Clark County could face $3.9M shortfall

Budget director says plan must be made now to confront 'red flags'




Clark County Budget Director Jim Dickman warned county commissioners Wednesday morning that revenues are not on target and, if the 2011-12 general fund isn’t revisited, the county’s on track to be short $3.9 million by the end of next year.

Dickman said that housing and construction markets have continued to deteriorate, reducing revenue to the county.

“The county is short on real estate excise taxes and we are barely meeting projections on sales tax,” he said. “We can keep the budget in balance if we start planning to confront the red flags right now.”

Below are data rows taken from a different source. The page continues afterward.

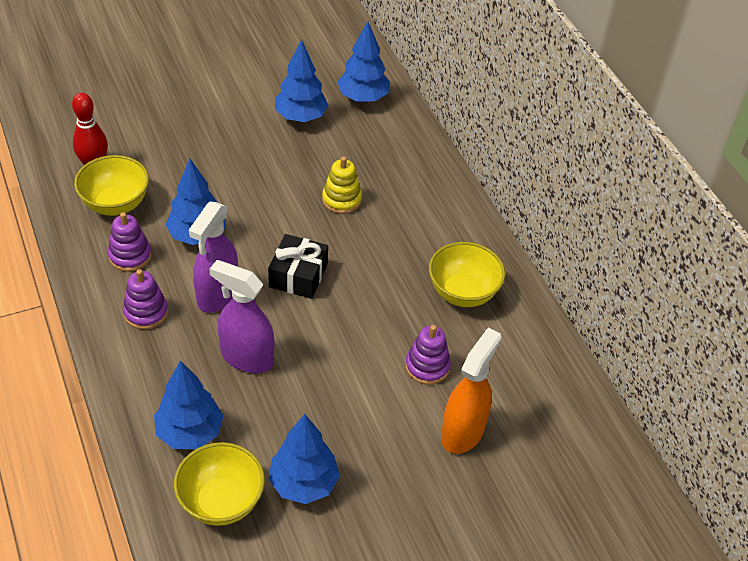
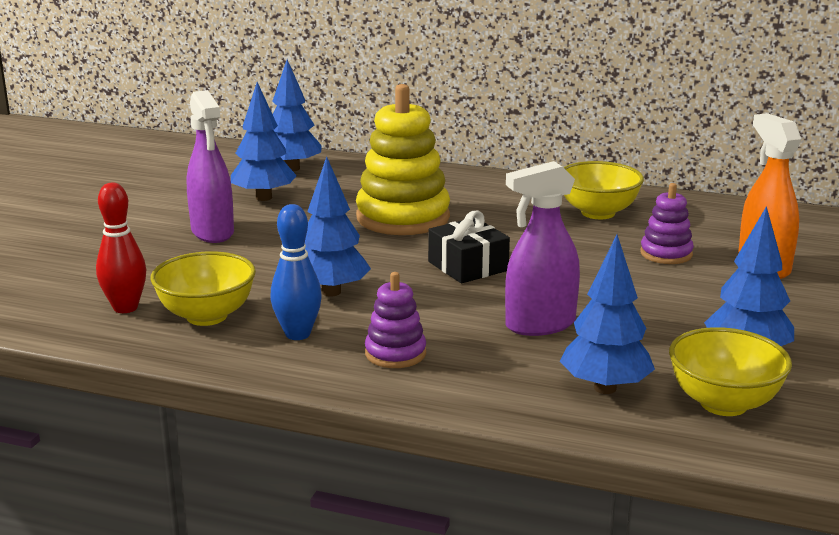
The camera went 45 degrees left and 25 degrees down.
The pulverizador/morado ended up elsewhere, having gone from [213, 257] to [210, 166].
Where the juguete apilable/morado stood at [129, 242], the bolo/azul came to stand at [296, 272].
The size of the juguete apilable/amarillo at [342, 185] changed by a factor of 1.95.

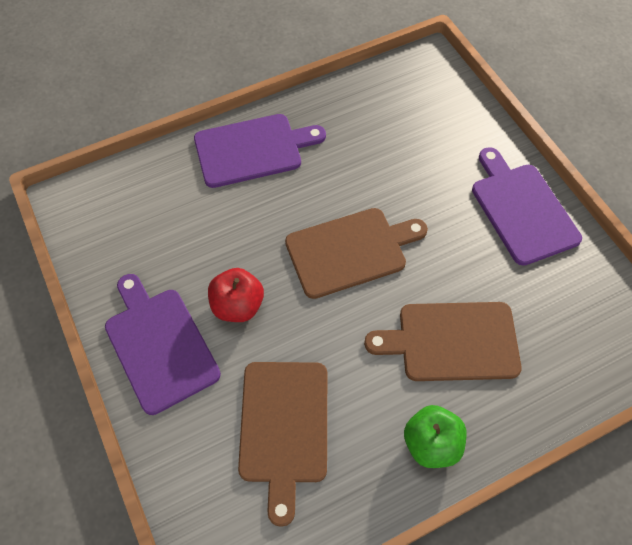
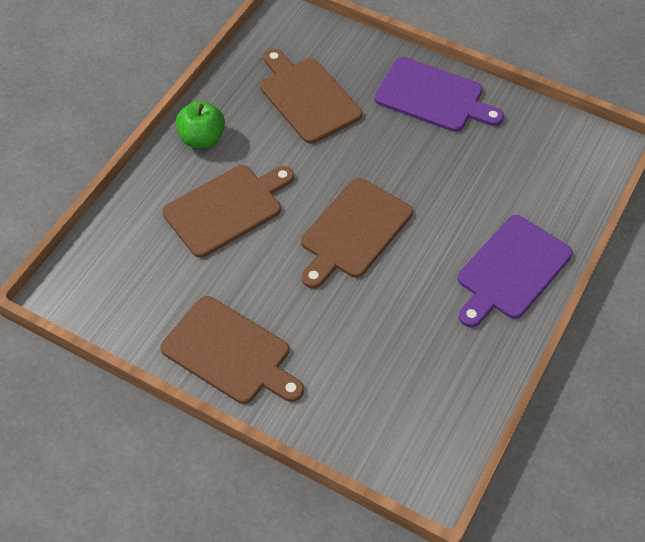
The camera went 145 degrees right and 5 degrees down.
The second view lost the manzana/rojo at [236, 295].
What was the tabla de cortar/morado at [527, 206] turned into the tabla de cortar/marrón at [232, 350].

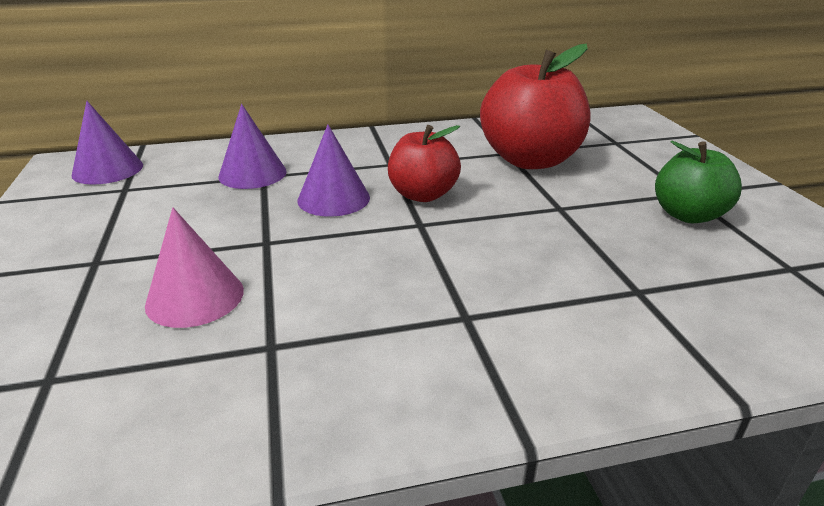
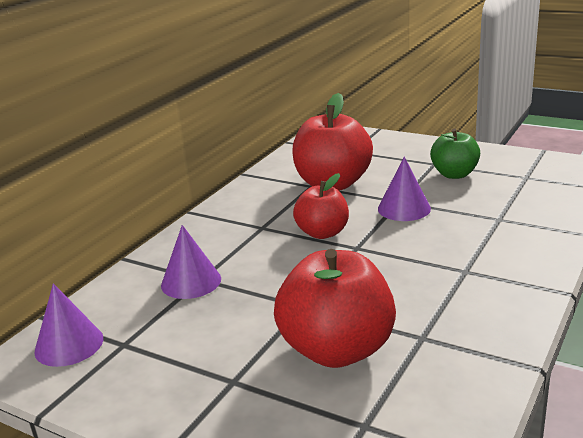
The camera went 45 degrees left and 5 degrees down.
The cono/morado ended up elsewhere, having gone from [334, 171] to [404, 189].
Where the cono/rosa stood at [194, 268], the manzana/rojo came to stand at [335, 308].

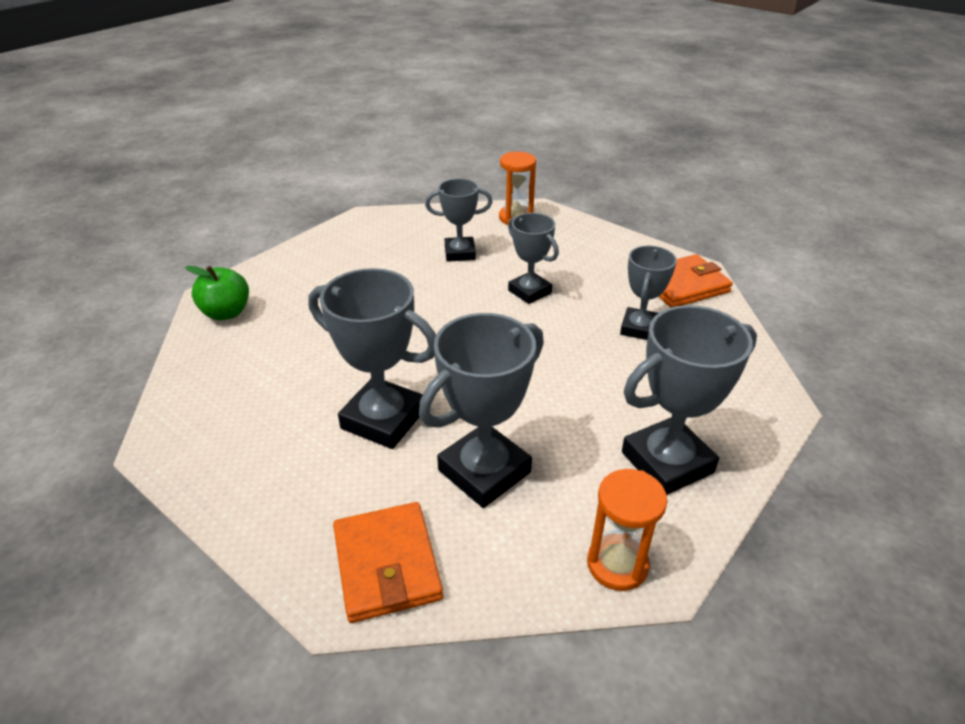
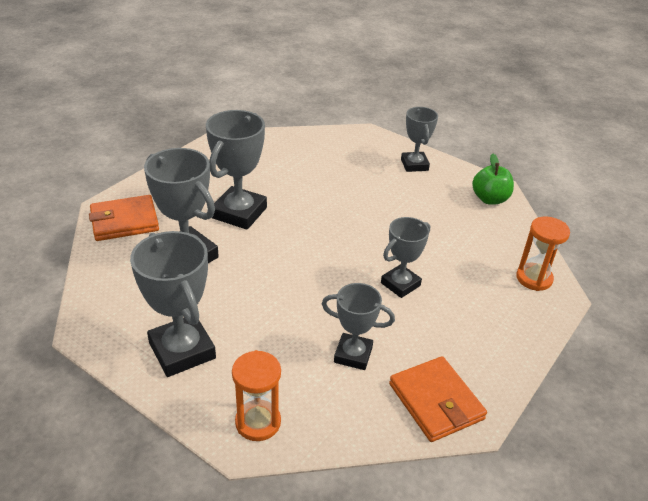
The camera went 85 degrees right and 0 degrees up.
The manzana/verde ended up elsewhere, having gone from [217, 293] to [493, 179].
The trofeo/gris ended up elsewhere, having gone from [458, 220] to [419, 139].
The reloj de arena/naranja ended up elsewhere, having gone from [627, 530] to [256, 395].

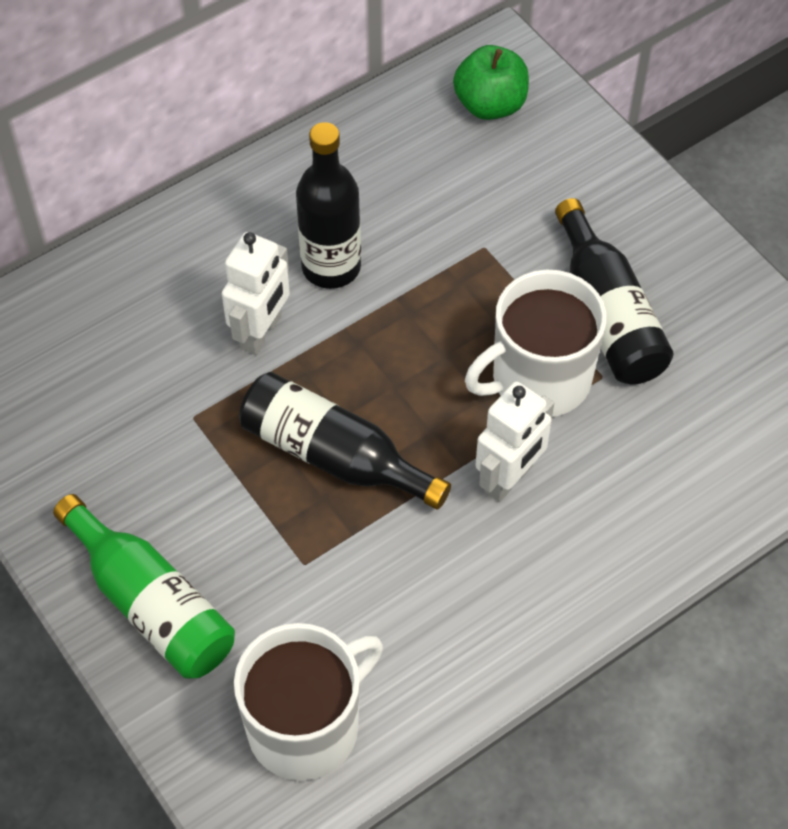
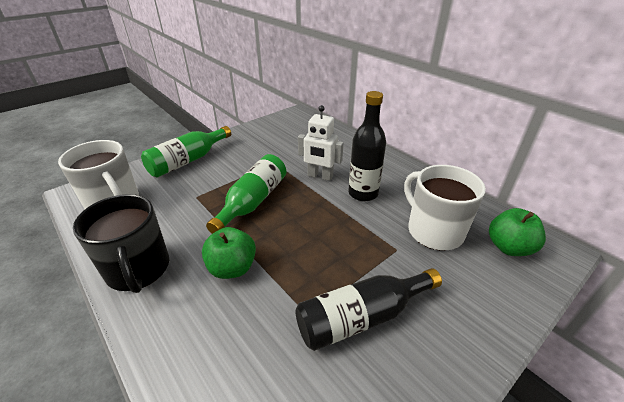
The camera went 85 degrees right and 20 degrees down.
The second view gained the taza/negro at [121, 243].
The taza/blanco ended up elsewhere, having gone from [536, 343] to [445, 208].
Where the robot/blanco stood at [514, 441], the manzana/verde came to stand at [229, 253].
What was the botella/negro at [345, 440] turned into the botella/verde at [246, 194].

The red flags include excise taxes charged on property sales, which are on track to be $1.2 million short by the end of 2012; and revenue from lodging taxes, the Sleep Country Amphitheater and the Clark County Event Center, which adds up to be an estimated $1.2 million short.

In December, commissioners adopted a two-year total budget of $887.5 million.

Of that total budget, the general fund, projected at $280 million for the next two years, has been cut by $62 million since the 2007-08 budget.

By law, the county has to have a balanced budget.

Approximately 70 percent of the total budget comes from federal and state sources and from fees and penalties tied to specific services; commissioners have some flexibility with the general fund.

About two-thirds of the general fund goes for public safety, including the sheriff’s office and county jail.

The amphitheater was privately built but leases land from the county; the commissioners have voted to cut lease payments because the amphitheater has not met its revenue targets.

Other estimated shortfalls are from public health fees ($500,000), Clark County fair funds ($600,000) and community development fees ($400,000.)

The community development fees reflect the estimated amount of money that the county will lose because of a “fee holiday” to spur development.

Commissioner Steve Stuart said he expects that money will come back to the county in the form of sales taxes and property taxes.

“My expectation will be that we will see a positive return on investment,” Stuart.

Potential solutions offered by Dickman included redirecting real estate taxes previously allocated to the county’s road fund to pay off debt on the Clark County Event Center and to revisit public health fees.

The presentation was part of a mid-year financial report, and no action was taken by commissioners.

In addition to the red flags, Dickman placed a “yellow flag” on retail sales, which provide sales taxes to the general fund.